Are Hybrid Tiger Bass the Key to Growing Trophy Largemouth in the Mid-South?
Almost 100,000 tiger bass fingerlings have been stocked in one of America’s most popular bass lakes
A strain of aggressive hybrid bass, called tiger bass, are being stocked in one of the country’s most popular bass fishing lakes in the hopes that the fishery will start growing more trophy-sized fish.
Tiger bass are a hybrid strain of first-generation Florida bass crossed with northern bass, and almost 100,000 of them have been stocked in Oklahoma’s Grand Lake O’ The Cherokees, which is a 46,500-acre body of water near Tulsa. Tiger bass are touted as faster-growing than northern largemouth. Plus, they are more aggressive and thus easier to catch than pure Florida-strain largemouth.
For that reason, private donors have pooled enough cash to buy 93,000 tiger bass fingerlings from Alabama’s American Sport Fish Hatchery in Alabama, according to a June 20 Facebook post by the Oklahoma Department of Wildlife Conservation.
While Grand Lake is considered one of America’s top largemouth spots, it isn’t known for turning out 10-pounders. Fishery managers believe that tiger bass will grow faster and bigger in the lake than the native bigmouths. Grand Lake is not considered optimal habitat for warm-water strained Florida bass because it’s too far north for that species to thrive. The state actually tried stocking Florida-strain bass in the lake more than 40 years ago but their efforts were unsuccessful.
The hybrid tiger bass is touted to have the best traits of both sub-species—bigger and faster growing than native fish, plus more aggressive than Florida bass.
Growing Tiger Bass
About 20 years ago, tiger bass were created by Alabama’s American Sport Fish Hatchery.

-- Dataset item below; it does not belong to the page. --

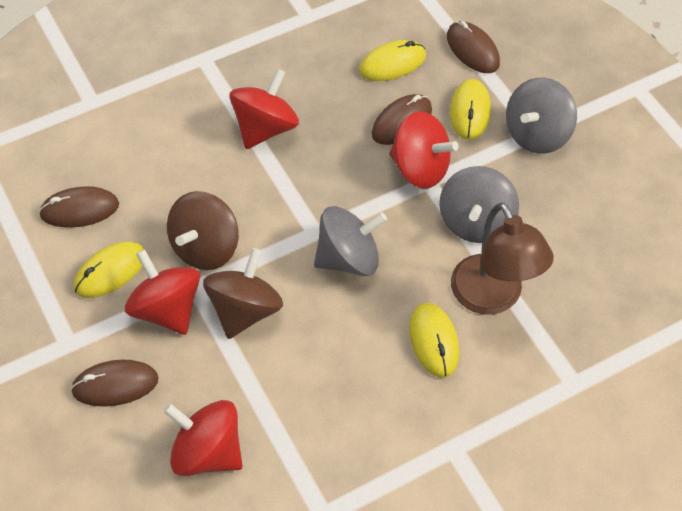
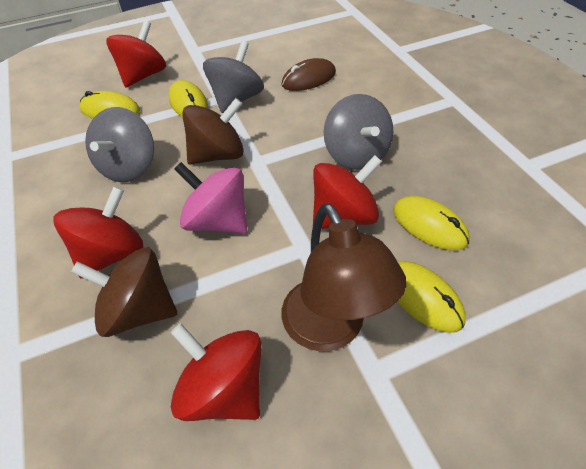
brown mouse: 4 -> 1
pink spinning top: 0 -> 1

The company producing tiger bass is now owned by Shawn McNulty, an Auburn PhD in fisheries. McNulty is confident the Grand Lake tiger stocking program will be successful based on previous stocking success in other mid-south states.
“We’ve been stocking tiger bass in Virginia lakes for about a decade, and it’s been very successful,” he says. “It was privately funded initially on Smith Mountain Lake, but two years later the state took it over stocking tigers because it was working out well.”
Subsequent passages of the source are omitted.